El miedo dominó a la Europa de la peste negra, que mató a más de un 60% de su población en tres años. Entre 1348 y 1351, el Viejo Continente sucumbió ante una enfermedad desconocida transmitida por ratas infectadas que viajaron en los depósitos de una flota de barcos genoveses, retornando de Crimea. La primera parada de la pandemia fue Sicilia y de ahí corrió cual reguero de pólvora, sembrando la muerte y la anarquía por un continente que fue confrontado en todas sus estructuras.

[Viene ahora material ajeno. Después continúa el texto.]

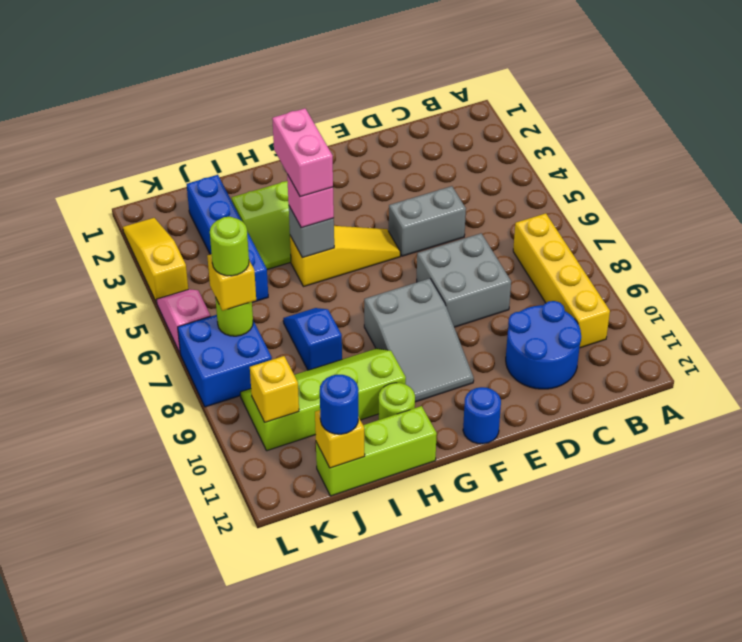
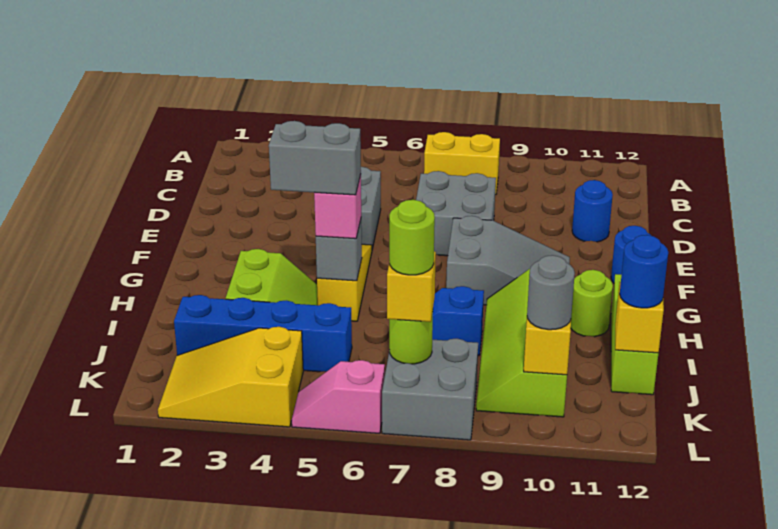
yellow brick B7:B10 level 1 -> yellow brick B7:B8 level 1
blue round brick C10:D11 level 1 -> blue round brick D11 level 1
pink brick H4:H5 level 4 -> grey brick H4:H5 level 4
blue brick K7:L8 level 1 -> grey brick K7:L8 level 1
none -> grey round brick K10 level 3
yellow slope L2:L4 level 1 top 4 -> yellow slope K2:L4 level 1 top 4

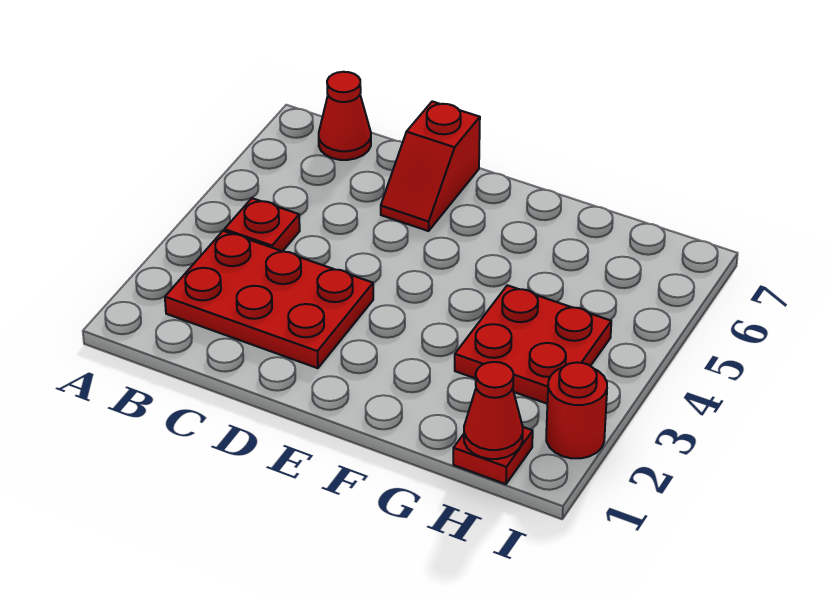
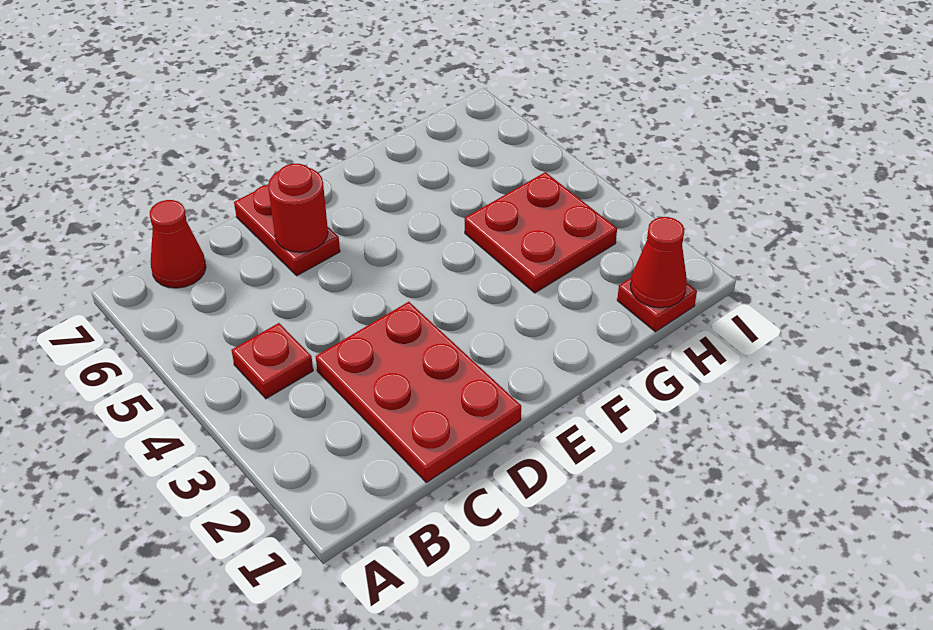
red plate B2:D3 level 1 -> red plate C1:D3 level 1
red slope D6:D7 level 1 top 7 -> red plate D6:D7 level 1
red round brick I2 level 1 -> red round brick D6 level 2

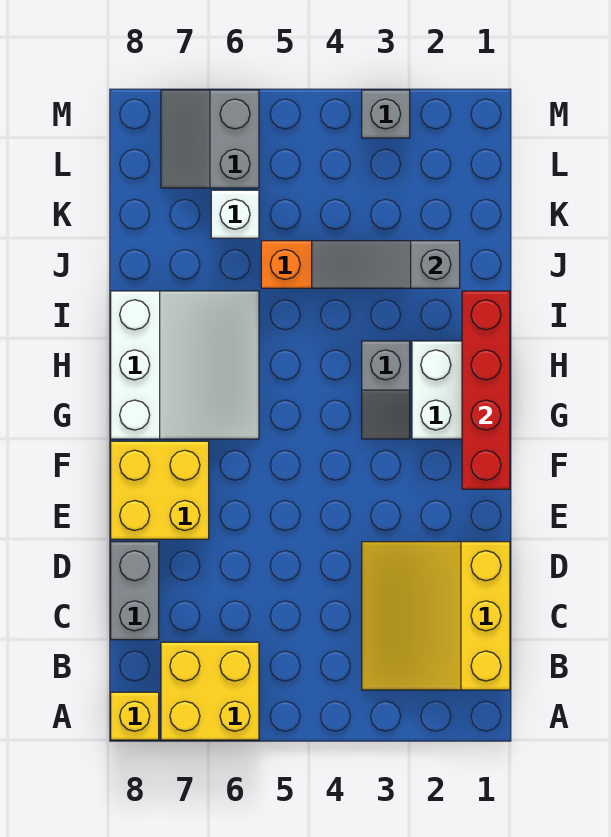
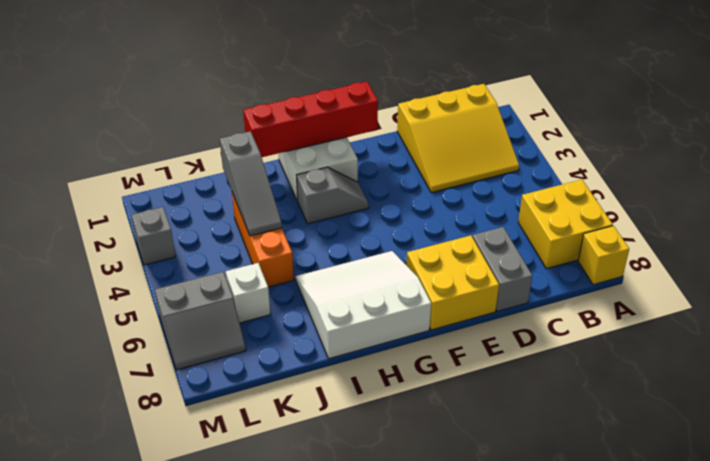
grey brick C8:D8 level 1 -> grey brick D7:D8 level 1

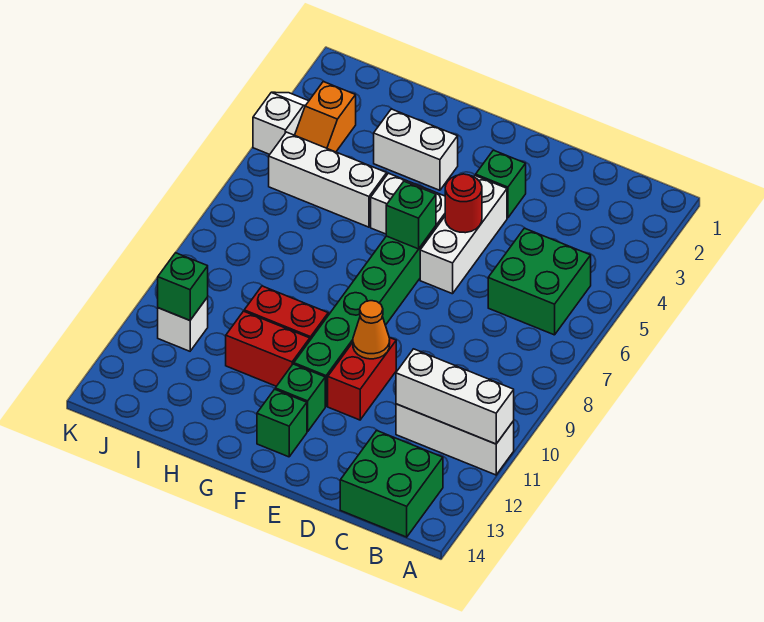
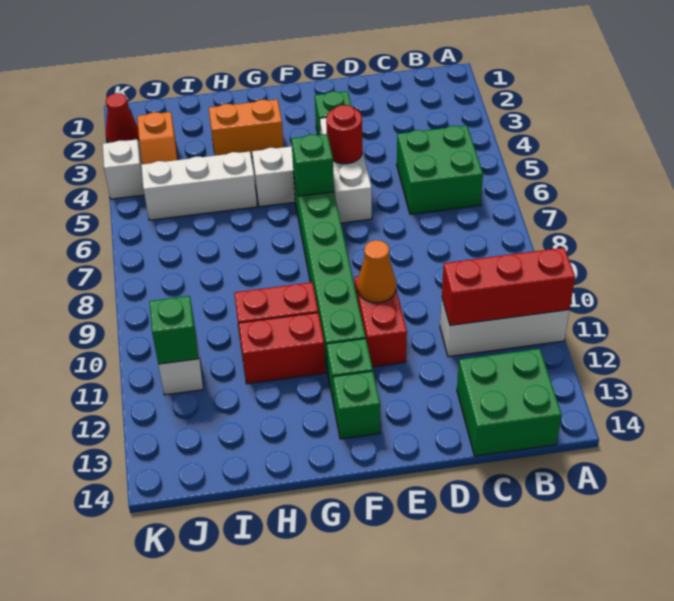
white brick A11:C11 level 2 -> red brick A11:C11 level 2
white brick G3:H3 level 1 -> orange brick G3:H3 level 1
none -> red cone K2 level 1

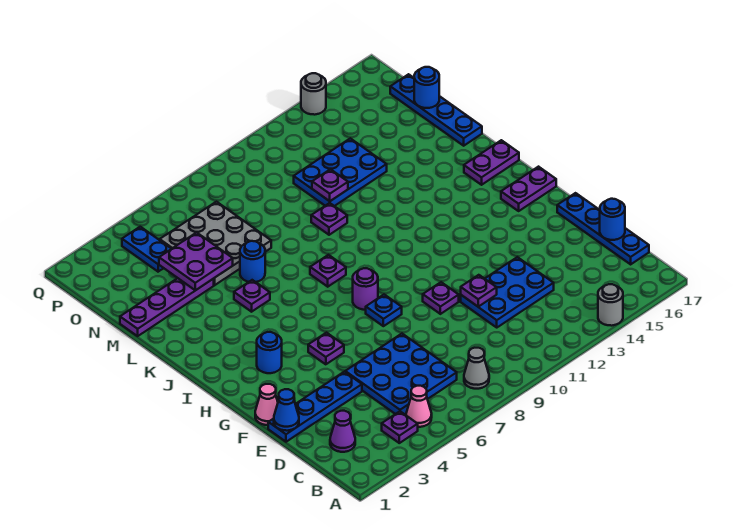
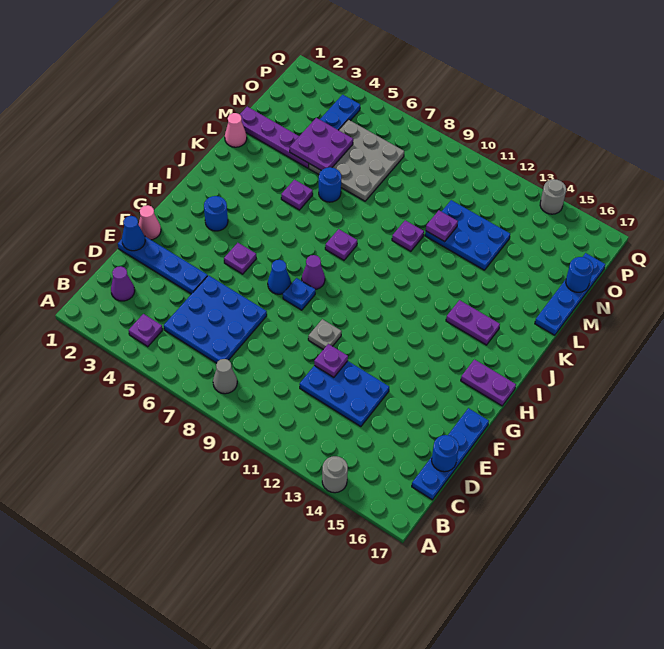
pink cone B5 level 1 -> pink cone L1 level 1
purple plate F10 level 1 -> grey plate F10 level 1
none -> blue cone G7 level 1
purple round brick H8 level 1 -> purple cone H8 level 1
purple plate J16:J17 level 1 -> purple plate J14:J15 level 1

En un mundo en el que las hojas de papel de la Biblia remojadas en vino constituían el brebaje sanador para los poderosos, donde miles de campesinos se tiraban a los ríos para saciar la sed insoportable causada por la bacteria ‘Yersinia pestis’, con procesiones diarias intentando aplacar la ira divina, además de desconcertadas gentes asegurando que la peste se transmitía por la mirada, algunos intentaron dar una respuesta racional y científica a un desafío inédito. Porque si uno lee con atención las fuentes dejadas, la mortandad y la desgracia socavaron los cimientos de un orden cruel, abriendo las puertas a la era moderna que –con todas sus limitaciones– nos legó el Renacimiento, una de las expresiones más elaboradas de la creatividad y de la inteligencia humana.
Como a millones, el coronavirus me separó de mi familia y ahora estoy en La Punta, de cuarentena. El paréntesis forzado me ha permitido reflexionar sobre mi compañero de vida, con dos trombosis a cuestas y una condición asmática que lo coloca en la primera línea de esta guerra darwiniana que hoy pelea solo en Sewanee. Añorar a mis hijos y nietas, Mariana en Whittier, cerrando el colegio donde trabaja mientras coordina los almuerzos de los niños de bajos recursos que no se sabe cuándo regresarán a estudiar. Kike, el músico sin conciertos a la vista, lidiando con el día a día y con el toque de queda californiano mientras mis adoradas Juliana y Emma me preguntan preocupadas: “¿Cuándo regresas con baba?”. Pienso en ‘Feli de Huatapí’, quien recién enterada de la emergencia se subió a un taxi y vino a acompañarme como lo hizo en Dublín cuando invadió la cocina de nuestra sede diplomática con sus tacachos, juanes y alegría. Recuerdo a mi mamá que se libró de esta pesadilla pero me dejó su amor por la vida y sus buenos hábitos de limpieza. Analizo mi existencia y si realmente me la he merecido y recuerdo a mis amigos entrañables con los que converso por el chat. Veo “al jefe de Gobierno” que entendió que es la cabeza del Estado y a los ridículos congresistas gritando y besuqueándose en plena fase de aislamiento. Pienso en nuestro amado Perú, indisciplinado pero vital hasta los tuétanos, que deberá reinventarse para tener la vida digna y justa que merece. En sus médicos, policías y enfermeras librando la batalla por todos. Reflexiono sobre la vida misma, el regalo más maravilloso que poseemos aunque todavía no nos demos por enterados.